1 Aron Baynes, Boston Celtics
Aged 30, Baynes is no spring chicken compared to others in line for a breakout year. However, anyone worried about the lack of opportunities he will be given should study the Celtics’ options at the 5. Baynes is the Celtics' solitary true center, with Al Horford the only thing resembling a small-ball center. While not your usual breakout candidate, Baynes has been given a unique opportunity to put his talent on display.
After three years at the Spurs as a small-role player and two years with the Pistons playing behind Andre Drummond, Baynes has the opportunity to play a prominent role, on a contending team no less. On a Boston squad that struggled with rebounding last year, Baynes will play an important role in minimizing that deficit after general manager Danny Ainge traded away four of their top five rebounders from last season.
A defensive playmaker, Baynes will be significant at the opposite end of the court, too. That's because the defensively challenged Kyrie Irving will be playing in front of him and giving opponents ample opportunity to find the interior.
2 Nerlens Noel, Dallas Mavericks
It’s common knowledge that players perk up in a contract year. Nerlens Noel is playing his second contract year in a row after he absurdly rejected a four-year, $70 million deal, believing he could find better on the open market. That notion proved false as he ended up having to take a qualifying offer at just over four million.

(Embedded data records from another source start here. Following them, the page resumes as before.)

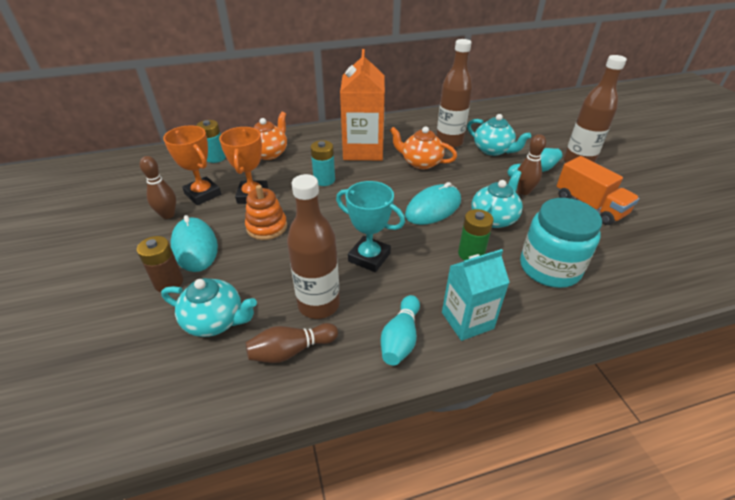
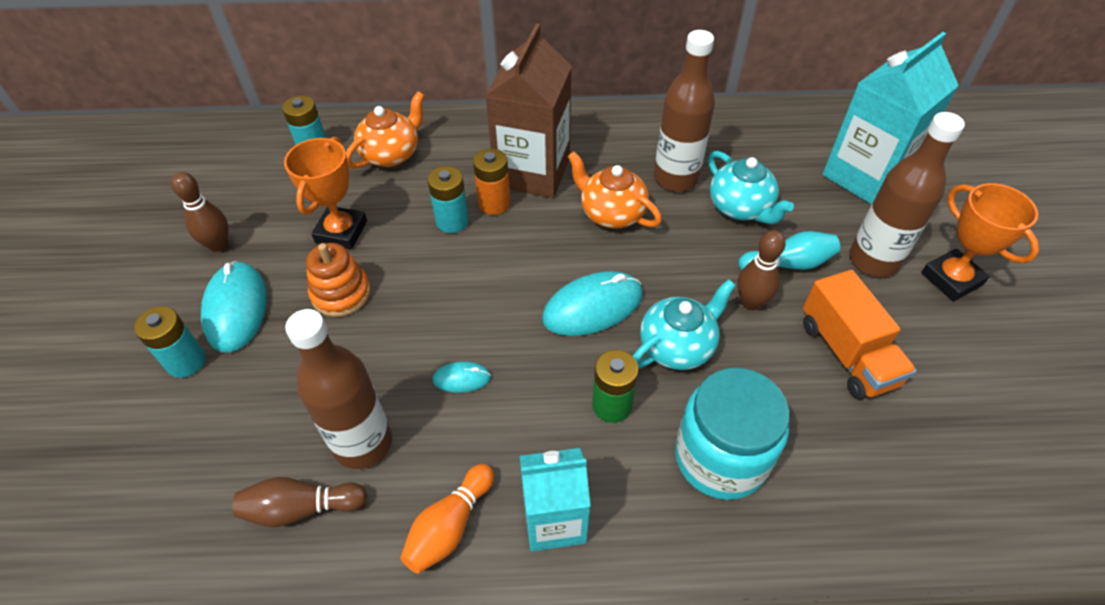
camera: 15 degrees right, 10 degrees up
(169, 282) = (186, 361): brown battery -> turquoise battery
(203, 194) = (275, 216): orange trophy -> orange trophy (951, 279)
(215, 321) = (224, 438): turquoise teapot -> none
(347, 168) = (494, 203): none -> orange battery
(363, 150) = (532, 172): orange carton -> brown carton
(369, 257) = (462, 378): turquoise trophy -> turquoise mouse
(400, 338) = (450, 526): turquoise bowling pin -> orange bowling pin
(551, 128) = (865, 176): none -> turquoise carton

A defensive center, Noel is a valuable asset in spite of his failure to attract the bids he craved.
For Noel to see the payday he was hoping for, he must have a breakout year, particularly on the offensive end where he is yet to make a splash. So, with motivation in hand, can the 23-year-old make the jump? He’ll likely come off the bench when the Mavs have a fully healthy squad, with Dirk Nowitzki favored by coach Rick Carlisle. But expect Noel to see a few starts as Dallas aim to prolong Nowitzki’s already lengthy career.
Noel could also be an under-the-radar sixth man candidate, as he will earn plenty of minutes even if he doesn’t start. That will be dependent on him staying healthy, which was no small task for Noel while he was in Philadelphia. Regardless, a fresh start and unhampered run at NBA success away from the frontcourt gridlock in Philly should treat the sixth overall pick in 2013 well.
3 Clint Capela, Houston Rockets
If there was an unintended benefactor of the Chris Paul trade, it might be Clint Capela. The Rockets’ big man must be overflowing with joy given the arrival of lob city in Houston.
While Capela was effective on the offensive end and benefitted greatly from the spaced floor of the Rockets, he hasn’t yet fully developed as an athlete. He was often out-muscled by stronger centers (see his struggles against Steven Adams in the Rockets’ first-round playoff series against the Thunder), and had to play short spurts due to a lack of stamina. If his physical attributes can match his ability in the pick and roll and as the lob catcher, Capela will be in line for a career year.
With knockdown shooters and classy ball handlers around him, the Houston still have the squad to highlight the Swiss' strengths.
4 Jusuf Nurkic, Portland Trailblazers
With one of the better starting backcourts in the league, the Trail Blazers' disappointing beginning to last season was perplexing. It seemed they were only a piece away from challenging for a high playoff seeding, and as it turned out that piece was Jusuf Nurkic.
Nurkic powered Portland’s charge towards the West eighth seed after their poor start, providing the interior presence they had been lacking. A solid rebounder and creative passer from the high post, his presence gives Portland’s guard tandem something to work off as defenses zone in on them too often. If his defense can improve and in the process lift Portland out of the doldrums of the NBA’s defensive rankings (24th, and the worst of any playoff team, a nightmare in their first-round matchup with the Warriors), then the Trail Blazers will be challenging for the playoffs in the stacked West again.
5 Cody Zeller, Charlotte Hornets
Hot Tip: just because Dwight Howard is the biggest name center that Charlotte has on the books doesn’t mean he’s their best. That title belongs to Cody Zeller, who won’t start due to coach Steve Clifford’s prior relationship with Howard, yet keep an eye on what is shaping as one of the NBA’s more interesting intra-squad battles.
In 20 games without Zeller last year, the Hornets went 3-17, missing his work ethic across the entire court. So what is Zeller good at? Kind of everything that you don’t get a stat for, which doesn’t earn you the universal kudos it should. However, in a league where so many players are chasing stats, having someone excited to do the dirty work like set screens makes the team tick. It’s what Draymond Green is good at, and exactly what Howard hasn’t done since 2010.
If the Hornets make the playoffs (which they should in an ultra-decimated Eastern Conference), maybe the Indiana product will get some of those props, too.